We use group accounting and you can see in the negotiator D_FULLDEBUG output
below there are two lines I've inserted the word "HERE" in. Where the first
HERE is, I'm expecting it to be saying that group_MCprod is over quota so
it's skipping it but instead it is saying that the usage is 0. It goes ahead
and negotiates with group_MCprod then even though at the second HERE you can
see it knows that it's using 3591 slots and the quota is 520. The
condor_user_prio command at the bottom also shows the slots being used. Near
the bottom of the debug output there is also a line with
matchmakingAlgorithm: in it again saying the usage is 0.
I've been fighting with this for a long time. Occasionally one of our groups
will manage to suck up all our slots even though they're over quota.
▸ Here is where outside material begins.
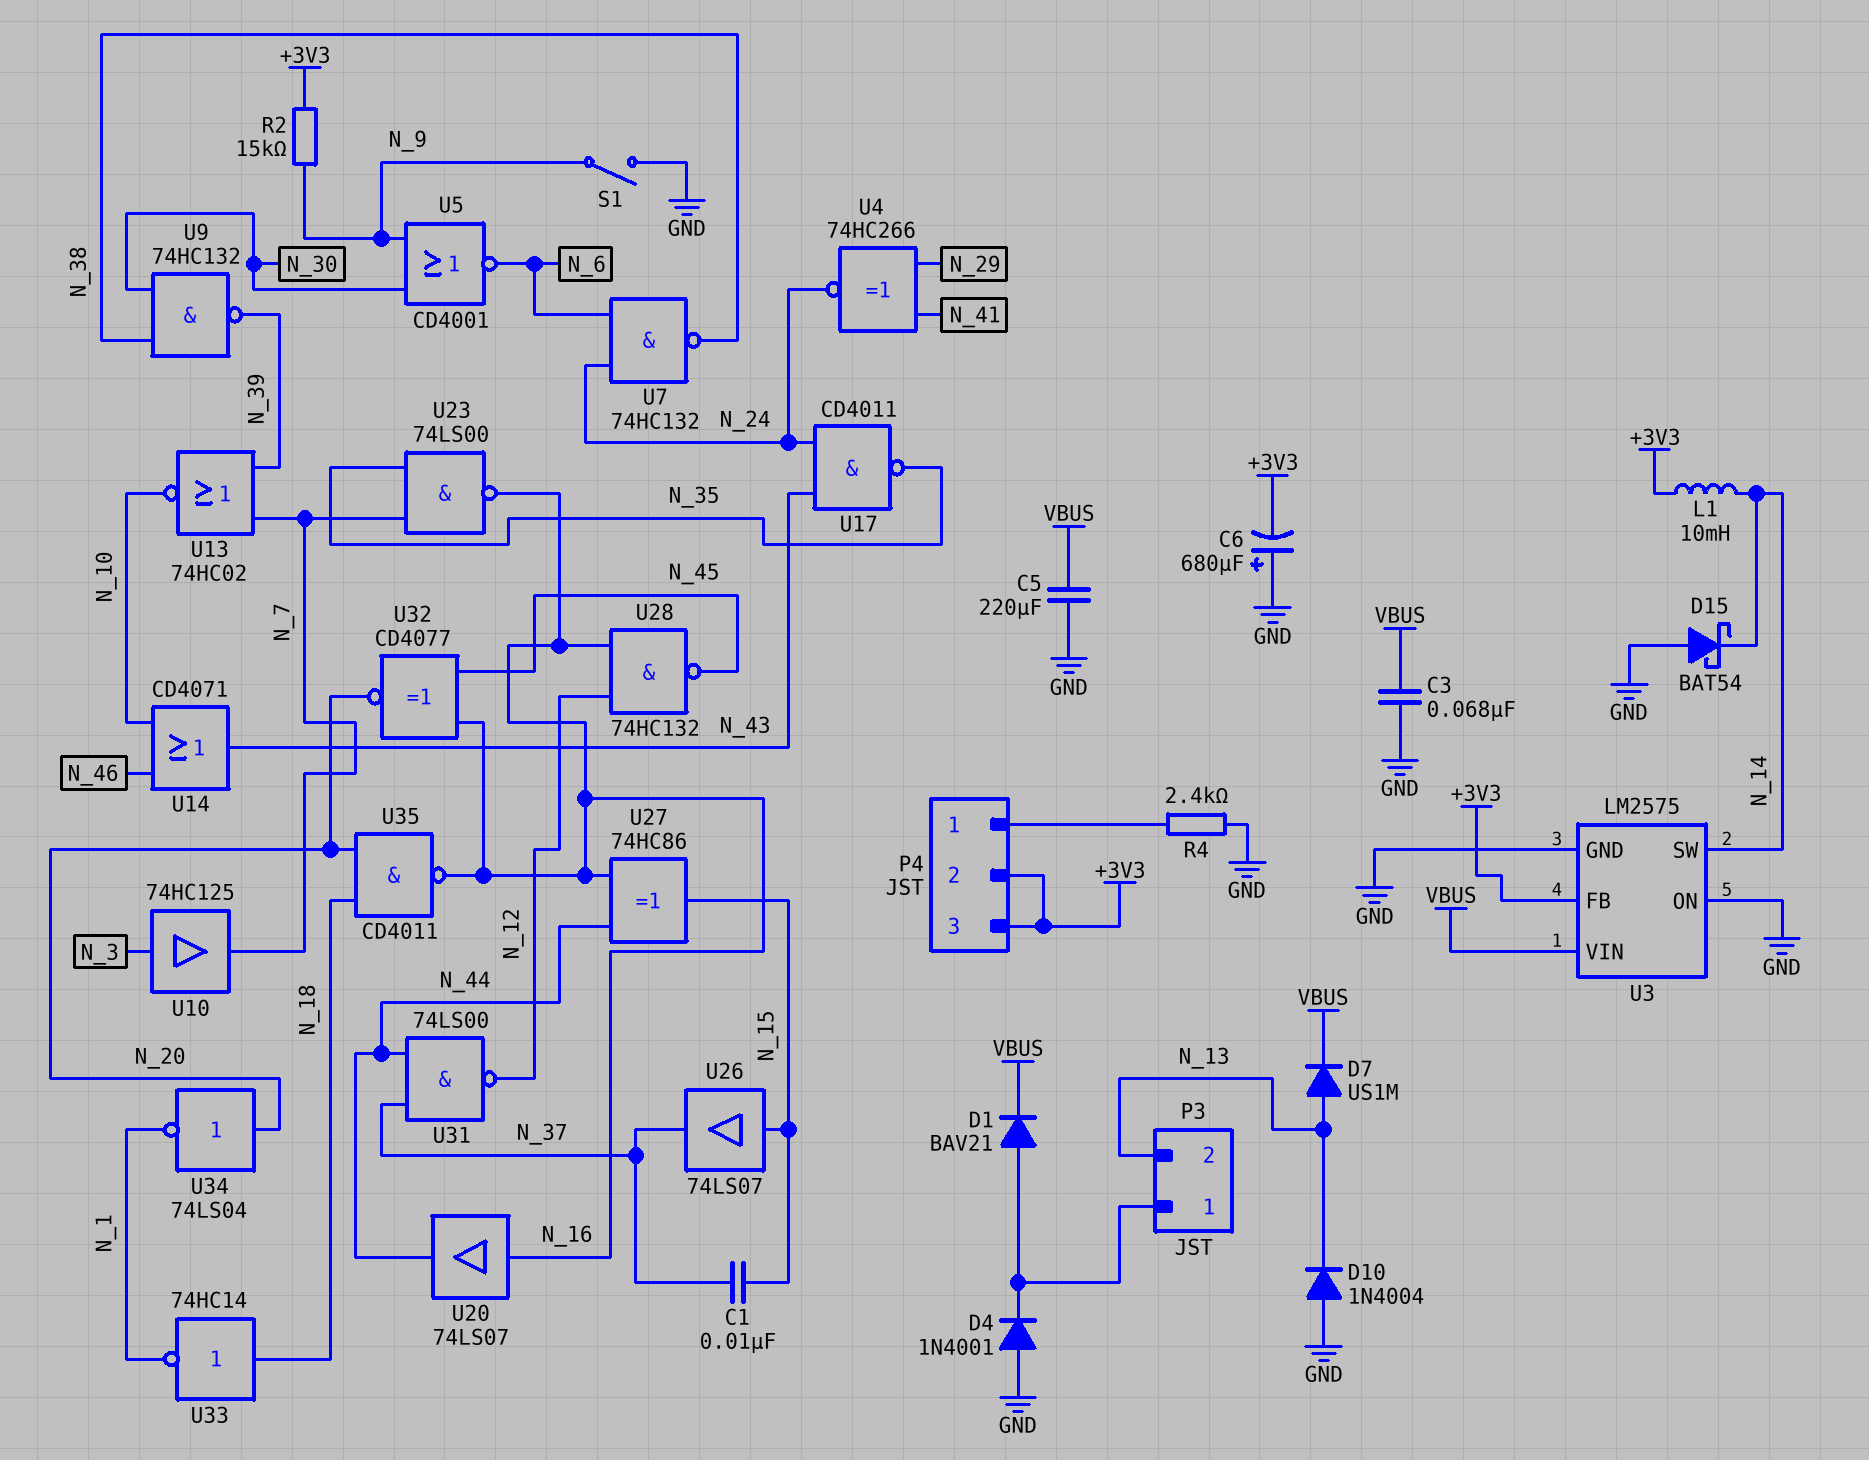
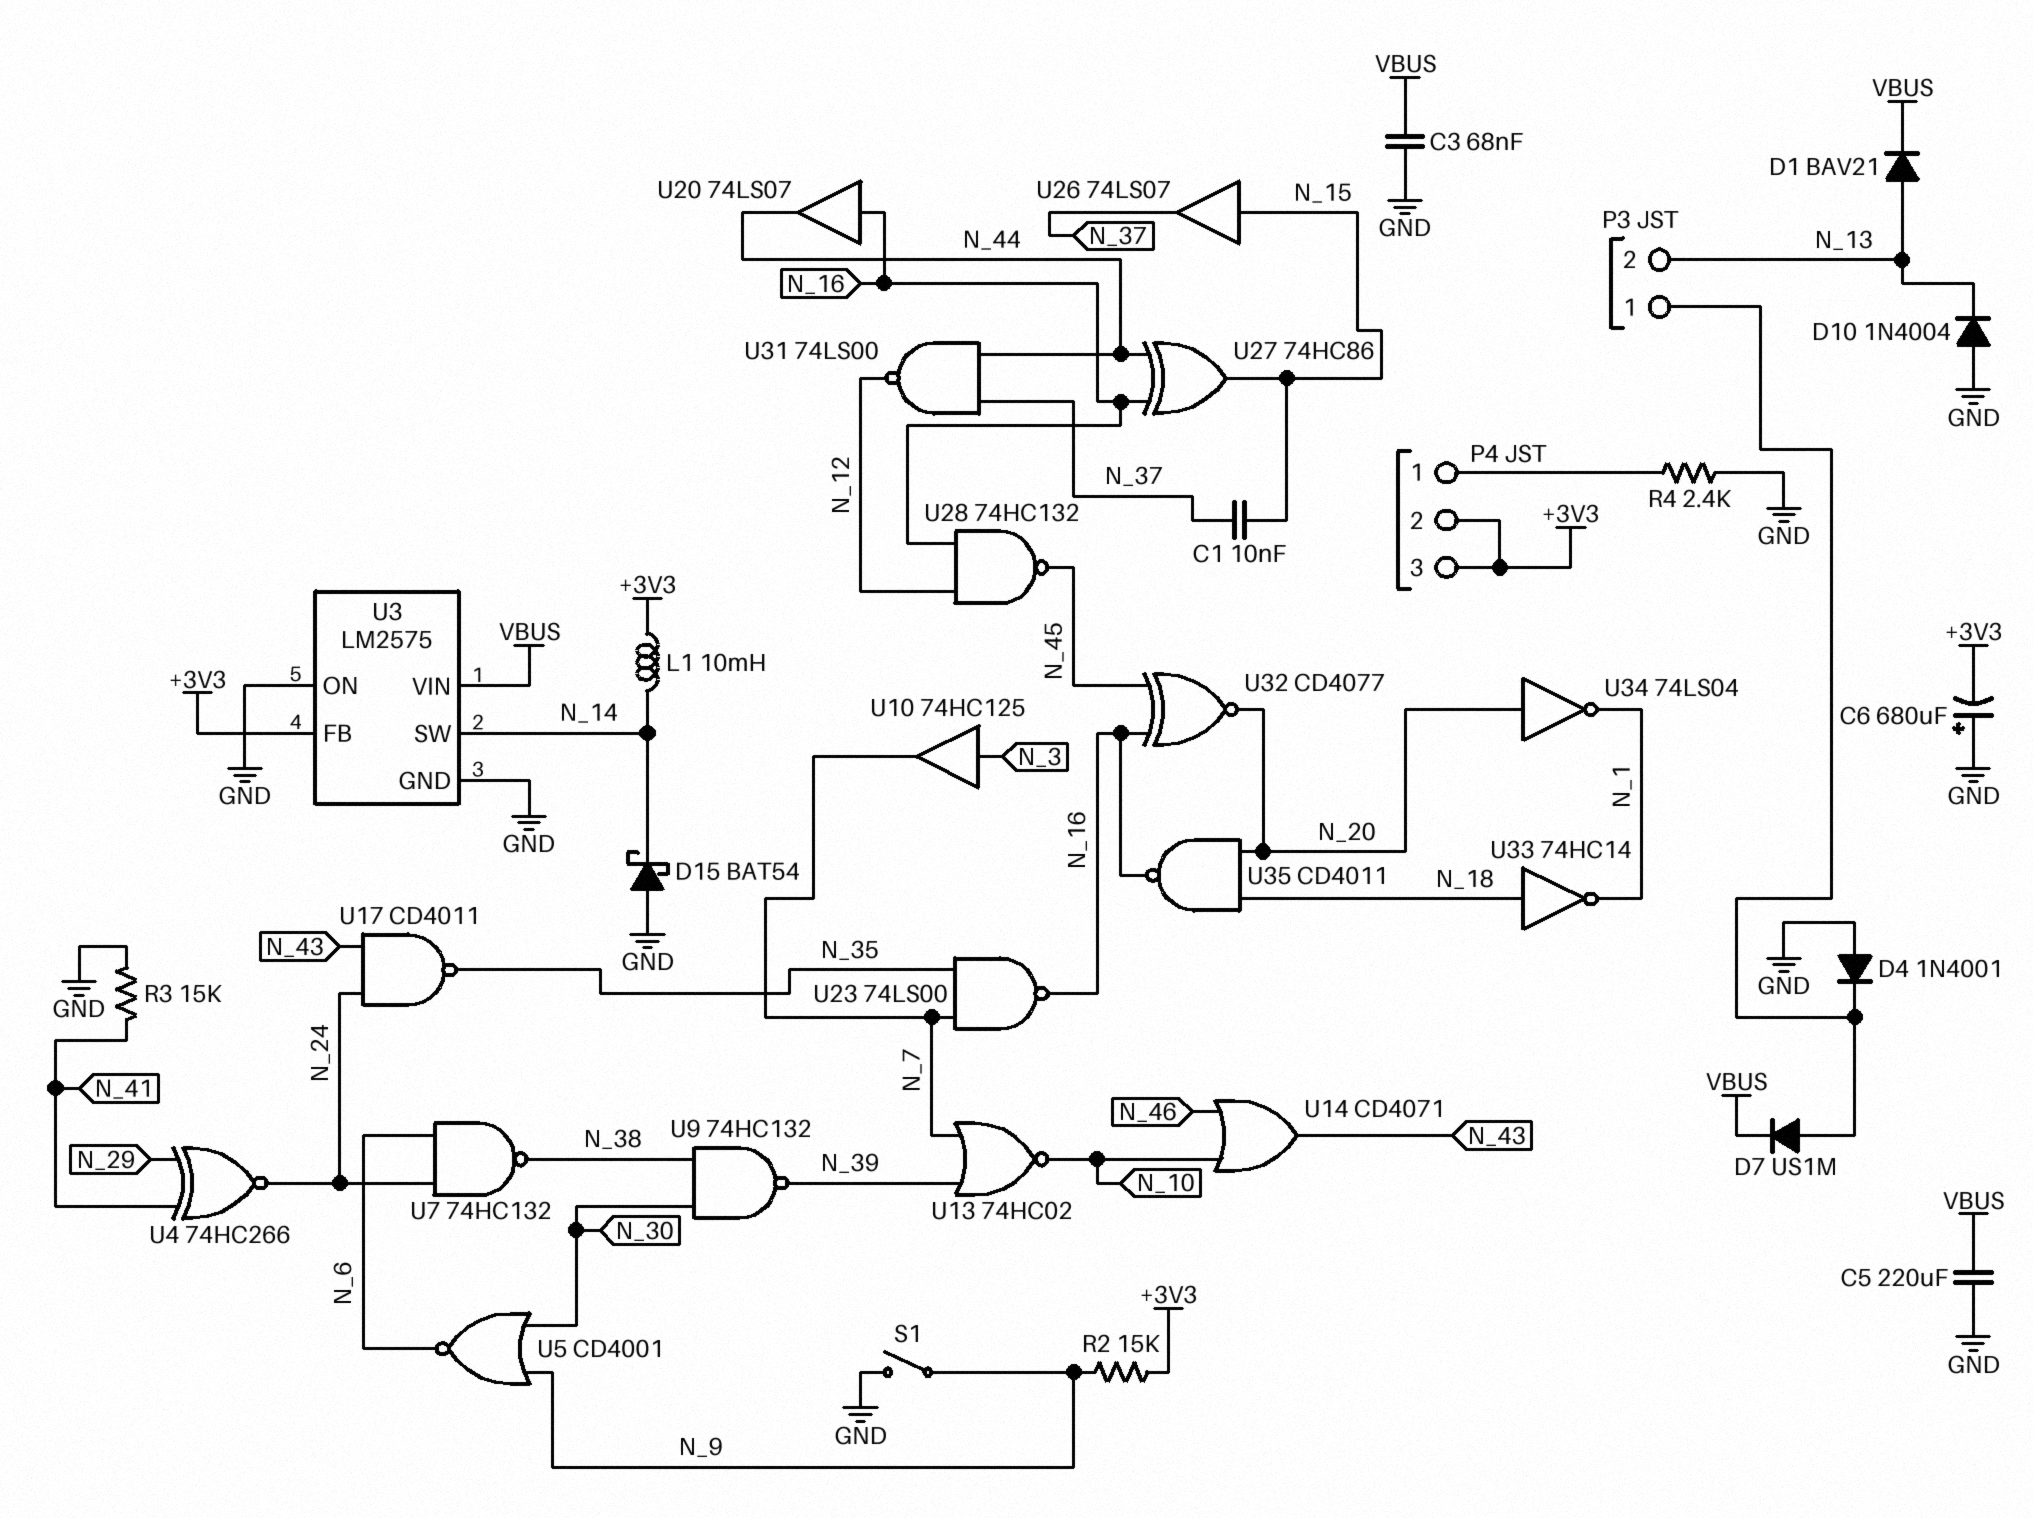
D1: diode BAV21 (A P3/1, K VBUS) -> diode BAV21 (A N_13, K VBUS)
D7: diode US1M (A N_13, K VBUS) -> diode US1M (A P3/1, K VBUS)
R3: none -> 15k (GND, N_41)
Most of
the time they appear to work.
Any seen this before?
Thanks,
joe
03/22 11:56:06 group group_italy dynamic quota for 11106 slots = 188.000
03/22 11:56:06 Group Table : group group_italy quota 188.000 usage 115.000
prio 61.17
03/22 11:56:06 group group_japan dynamic quota for 11106 slots = 233.000
03/22 11:56:06 Group Table : group group_japan quota 233.000 usage 0.000 prio
0.00
03/22 11:56:06 group group_karlsruhe dynamic quota for 11106 slots = 55.000
03/22 11:56:06 Group Table : group group_karlsruhe quota 55.000 usage 0.000
prio 0.00
03/22 11:56:06 group group_mit dynamic quota for 11106 slots = 33.000
03/22 11:56:06 Group Table : group group_mit quota 33.000 usage 0.000 prio
0.00
03/22 11:56:06 group group_physmon dynamic quota for 11106 slots = 11.000
03/22 11:56:06 Group Table : group group_physmon quota 11.000 usage 0.000
prio 0.00
03/22 11:56:06 group group_prd dynamic quota for 11106 slots = 815.000
03/22 11:56:06 Group Table : group group_prd quota 815.000 usage 299.000 prio
36.69
03/22 11:56:06 group group_sam dynamic quota for 11106 slots = 277.000
03/22 11:56:06 Group Table : group group_sam quota 277.000 usage 0.000 prio
0.00
03/22 11:56:06 group group_fixedwntest dynamic quota for 11106 slots = 55.000
03/22 11:56:06 Group Table : group group_fixedwntest quota 55.000 usage 0.000
prio 0.00
03/22 11:56:06 group group_fnal dynamic quota for 11106 slots = 233.000
03/22 11:56:06 Group Table : group group_fnal quota 233.000 usage 173.000
prio 74.25
03/22 11:56:06 group group_highprio dynamic quota for 11106 slots = 888.000
03/22 11:56:06 Group Table : group group_highprio quota 888.000 usage 147.000
prio 16.55
03/22 11:56:06 group group_ntp dynamic quota for 11106 slots = 916.000
03/22 11:56:06 Group Table : group group_ntp quota 916.000 usage 567.000 prio
61.90
03/22 11:56:06 group group_mcprod dynamic quota for 11106 slots = 520.000
HERE --------> 03/22 11:56:06 Group Table : group group_mcprod quota 520.000
usage 0.000 prio 0.00
03/22 11:56:06 group group_btagging dynamic quota for 11106 slots = 222.000
03/22 11:56:06 Group Table : group group_btagging quota 222.000 usage 0.000
prio 0.00
03/22 11:56:06 group group_dbg dynamic quota for 11106 slots = 55.000
03/22 11:56:06 Group Table : group group_dbg quota 55.000 usage 0.000 prio
0.00
03/22 11:56:06 Group group_alignment - skipping, no submitters
03/22 11:56:06 Group group_calib - skipping, no submitters
03/22 11:56:06 Group group_dqm - skipping, no submitters
03/22 11:56:06 Group group_florida - skipping, no submitters
03/22 11:56:06 Group group_japan - skipping, no submitters
03/22 11:56:06 Group group_karlsruhe - skipping, no submitters
03/22 11:56:06 Group group_mit - skipping, no submitters
03/22 11:56:06 Group group_physmon - skipping, no submitters
03/22 11:56:06 Group group_sam - skipping, no submitters
03/22 11:56:06 Group group_fixedwntest - skipping, no submitters
03/22 11:56:06 Group group_mcprod - negotiating
03/22 11:56:06 Phase 3: Sorting submitter ads by priority ...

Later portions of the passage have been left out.